Dall’analisi dei dati dell’Ispettorato nazionale del lavoro emerge che nel 73% dei casi a rinunciare al posto sono le lavoratrici madri ma, a sorpresa, aumenta anche il numero dei padri che lasciano il lavoro dopo un figlio; nel 2018 in Emilia-Romagna sono stati 1.833 (+36% rispetto all’anno precedente).
Una delle cause principali delle dimissioni è il mancato accoglimento delle richieste di part time o flessibilità, concesse solo in un caso su cinque (nel 2017 erano uno su tre).

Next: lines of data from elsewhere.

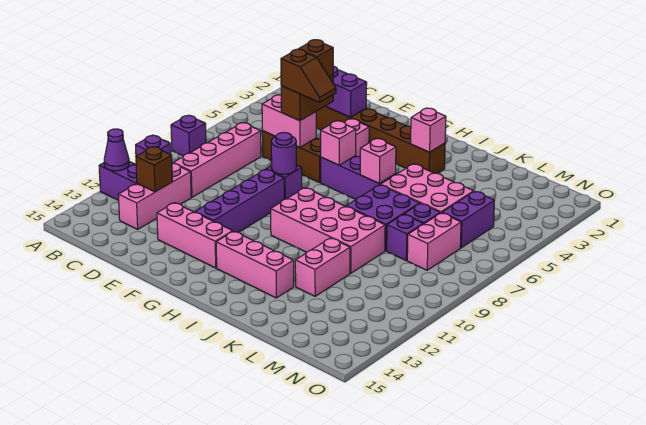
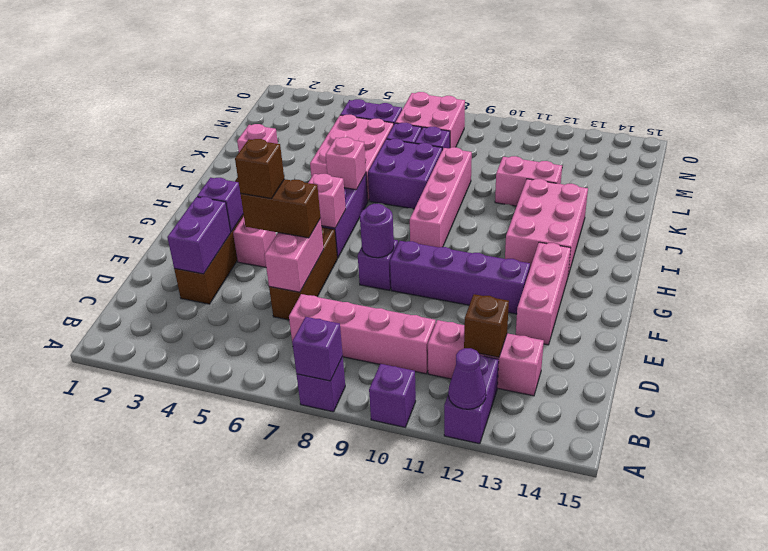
none -> purple brick A8 level 2
brown slope E6:F6 level 4 top E -> none
none -> purple brick F3 level 2
pink brick H9:K10 level 1 -> pink brick H9:K9 level 1
pink brick H13:J13 level 1 -> pink brick H12:J13 level 1
pink brick M7:M8 level 1 -> pink brick M7:N8 level 1

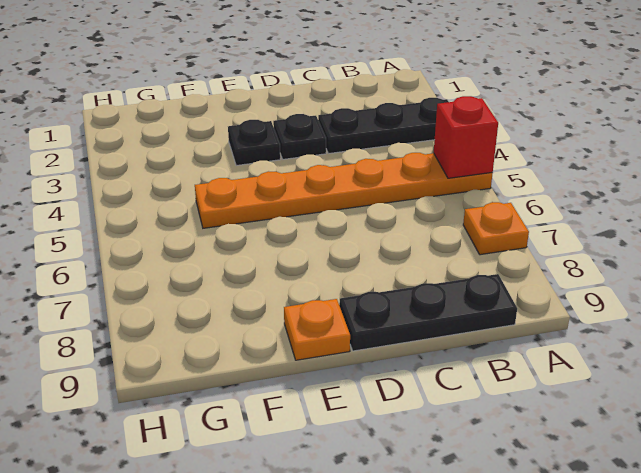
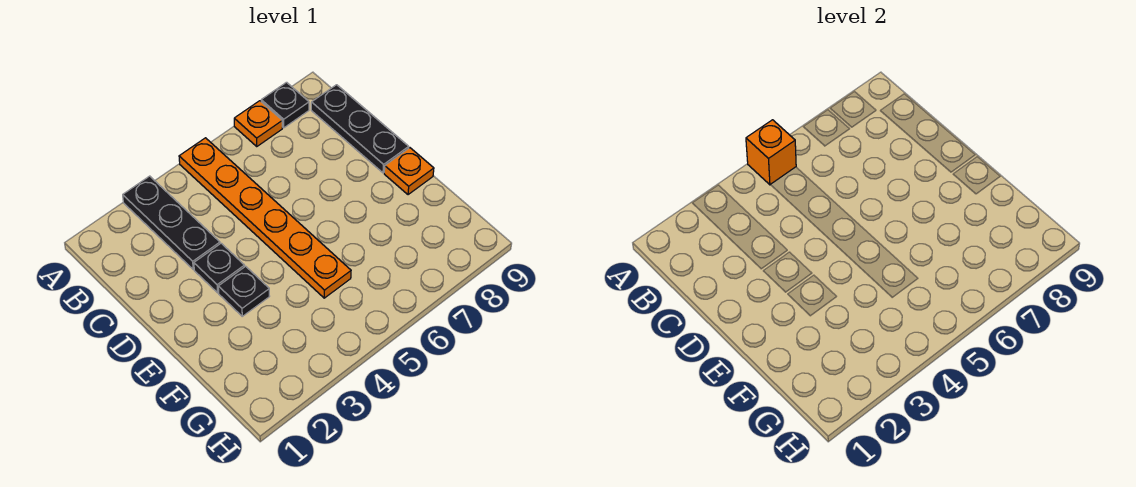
red brick A5 level 2 -> orange brick A5 level 2
none -> black plate A8 level 1

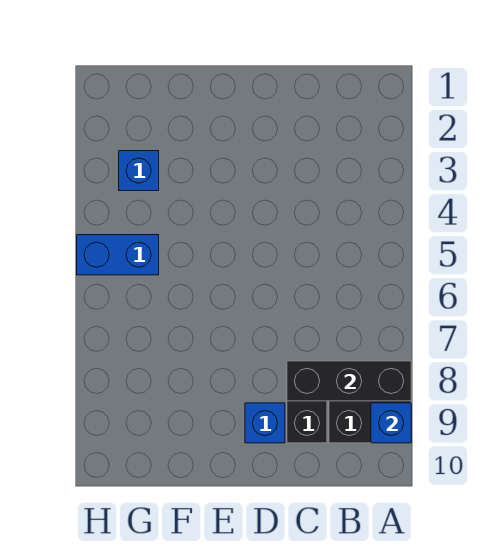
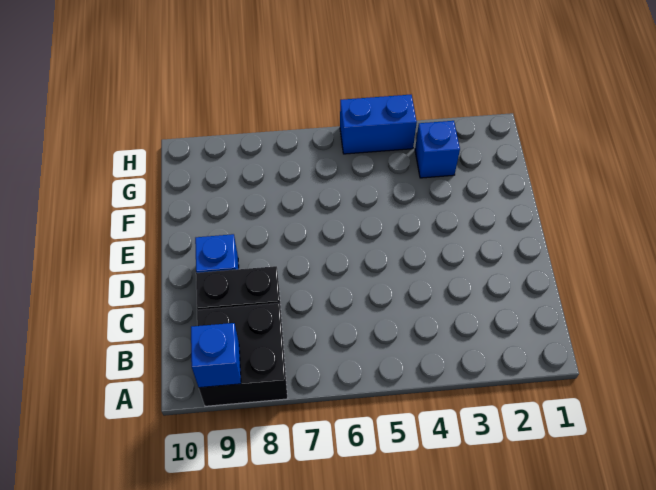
black brick A8:C8 level 2 -> none
blue brick G5:H5 level 1 -> blue brick H4:H5 level 1

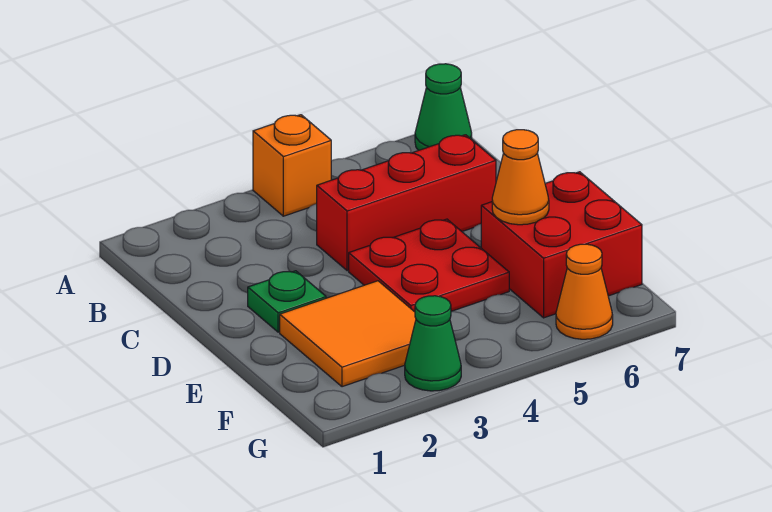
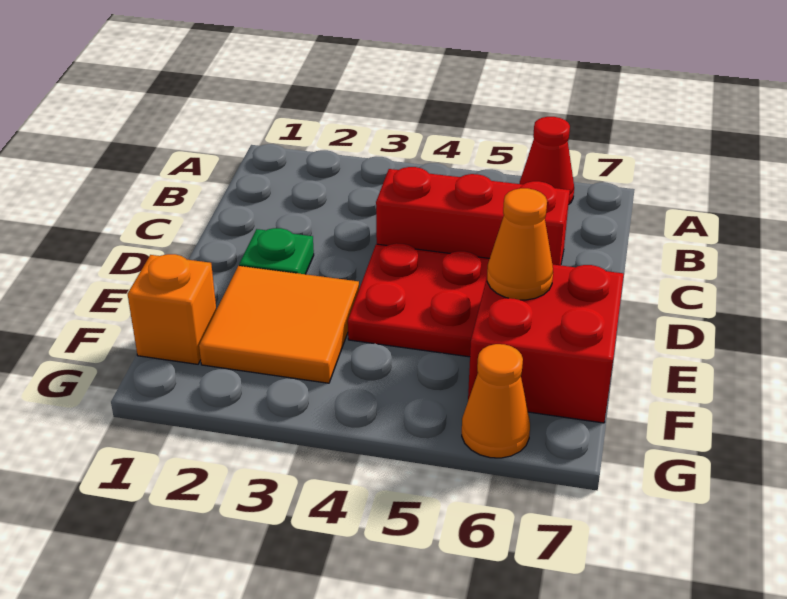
orange brick A4 level 1 -> orange brick F1 level 1
none -> red cone A6 level 1
green cone A7 level 1 -> none
green cone G3 level 1 -> none

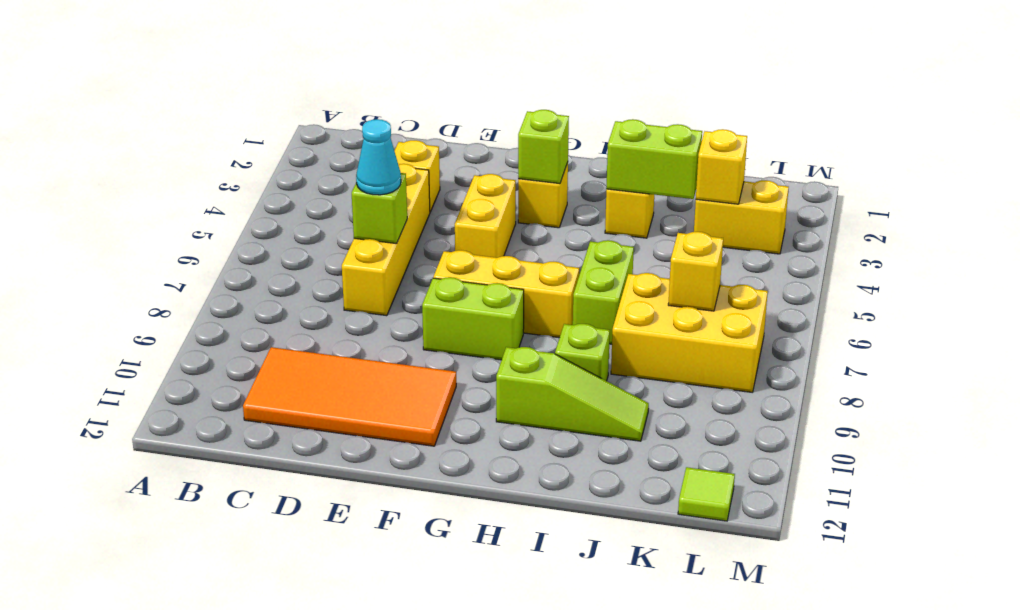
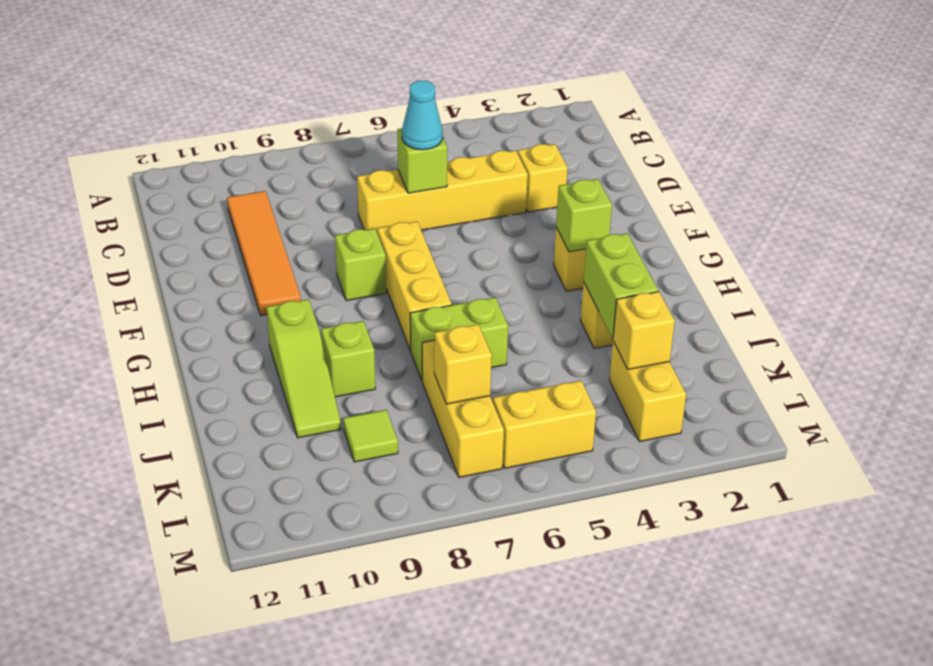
orange tile C10:F11 level 1 -> orange tile C10:F10 level 1
yellow brick F4:F5 level 1 -> yellow brick L5:L6 level 1
lime brick F8:G8 level 1 -> lime brick F8 level 1
yellow brick J7:L8 level 1 -> yellow brick J7:L7 level 1
lime tile L12 level 1 -> lime tile K9 level 1

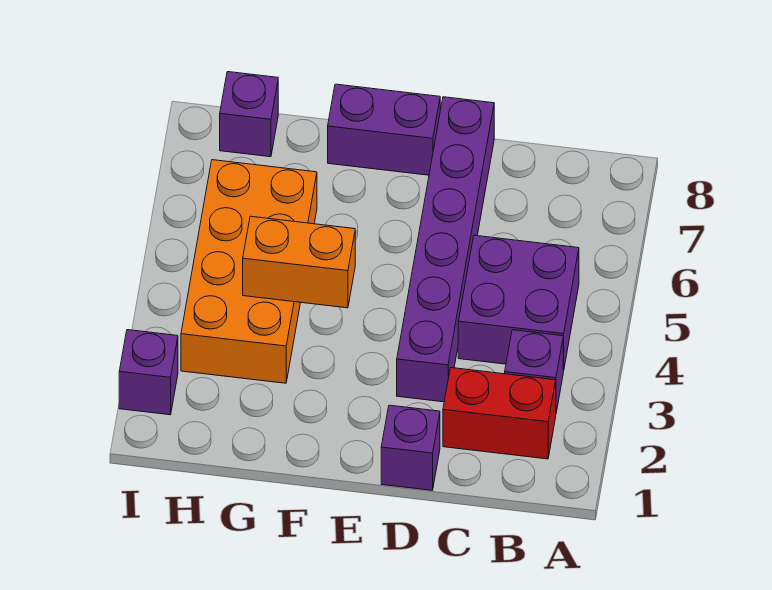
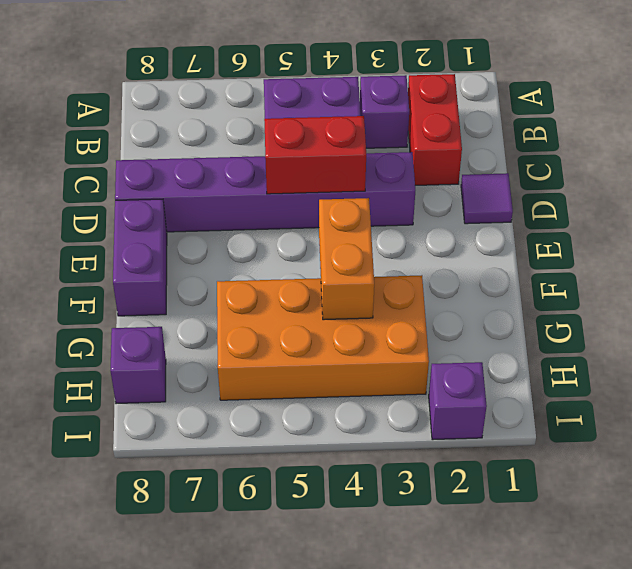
purple brick D1 level 1 -> purple tile D1 level 1
none -> red brick D4:D5 level 2

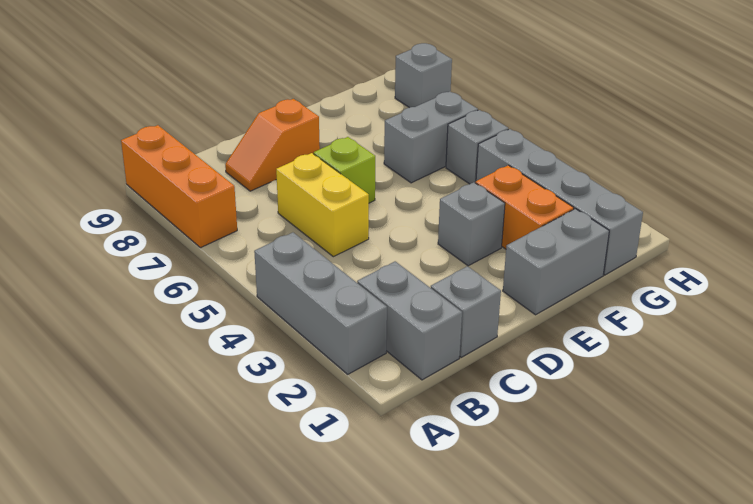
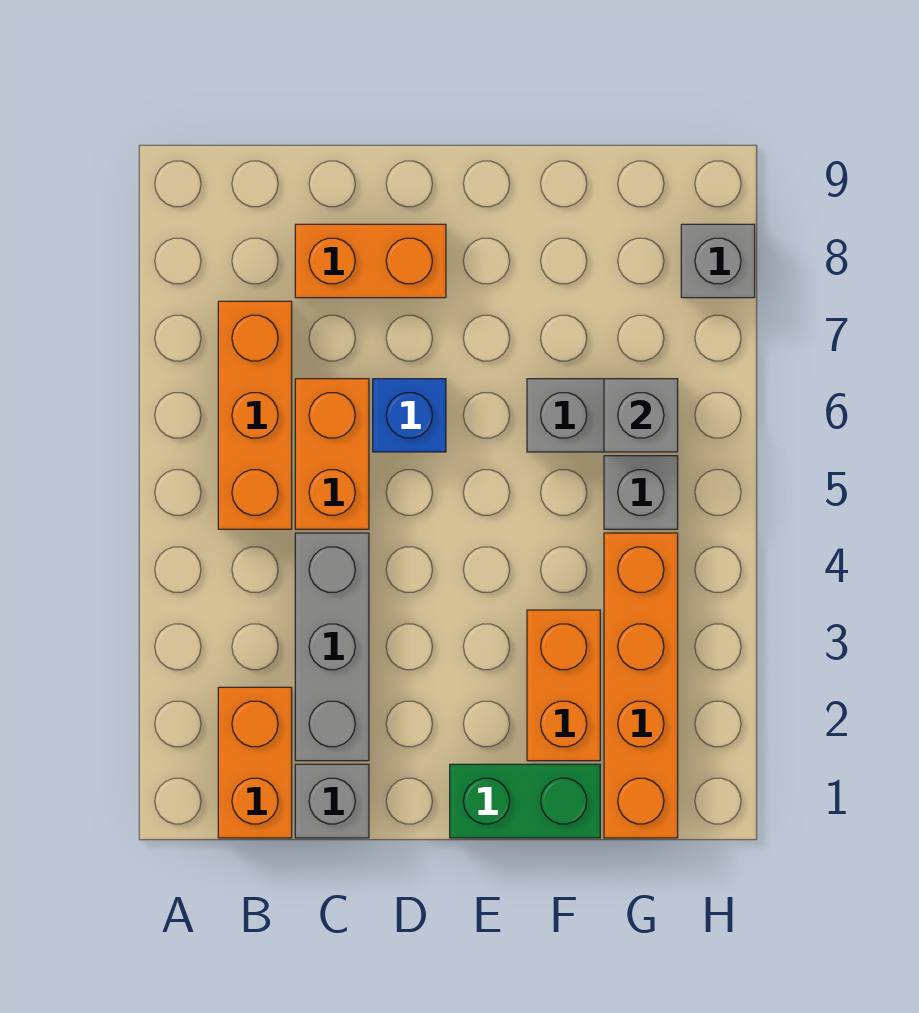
grey brick A2:A4 level 1 -> grey brick C2:C4 level 1
orange brick A7:A9 level 1 -> orange brick B5:B7 level 1
grey brick B1:B2 level 1 -> orange brick B1:B2 level 1
yellow brick C5:C6 level 1 -> orange brick C5:C6 level 1
orange slope C8:D8 level 1 top D -> orange brick C8:D8 level 1
lime brick D6 level 1 -> blue brick D6 level 1
grey brick E1:F1 level 1 -> green brick E1:F1 level 1
grey brick E3 level 1 -> grey brick G6 level 2
grey brick G1:G4 level 1 -> orange brick G1:G4 level 1

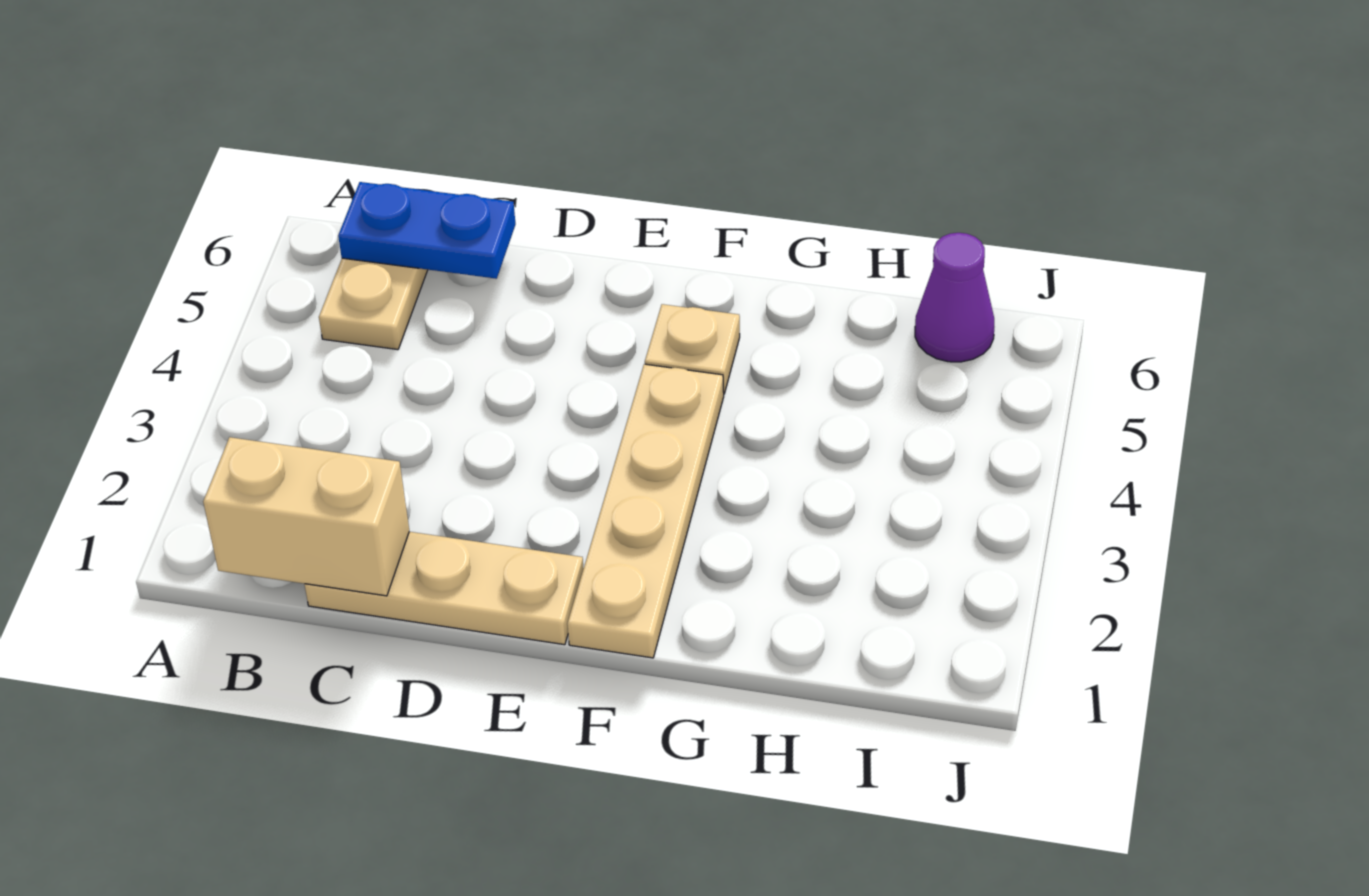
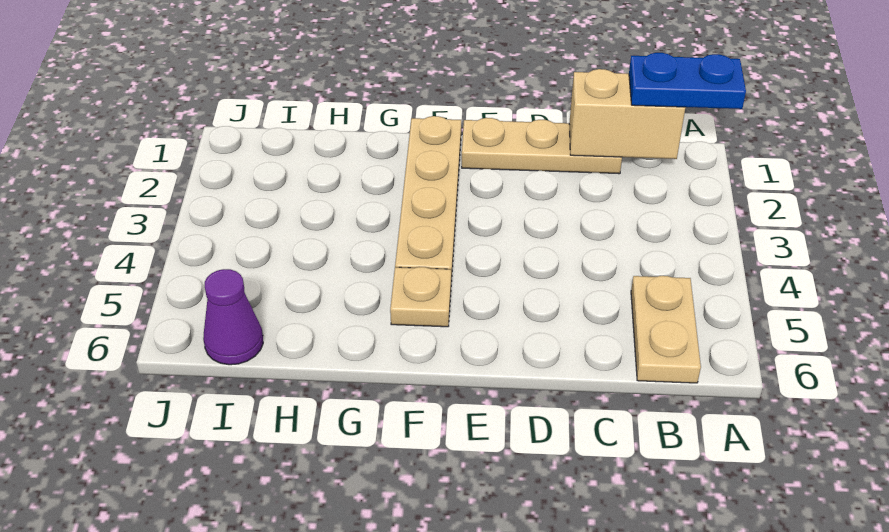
blue plate B6:C6 level 2 -> blue plate A1:B1 level 3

«Il calo demografico è conseguenza di questa situazione – sottolinea Papaleo – Non facciamo più figli perché non possiamo permetterci di abbandonare il lavoro. Bisogna tutelare il desiderio di maternità e paternità delle persone rimuovendo tutti gli ostacoli, economici e normativi, ancora esistenti.
Anche le aziende devono evolvere culturalmente. Un genitore che non ha problemi nella cura della prole, lavora meglio e produce di più.
Purtroppo il governo attuale, in controtendenza rispetto ai governi precedenti, nella legge di Bilancio ha rimandato a un futuro indefinito iniziative strutturali in grado di offrire un reale sostegno a quei cittadini che, continuando di fatto a contare solo sulle proprie forze, mettono al mondo dei figli, compiendo sul fronte personale – conclude la segretaria della Cisl Emilia Centrale – un gesto tanto naturale quanto coraggioso e, nella sfera sociale, di grande responsabilità civile».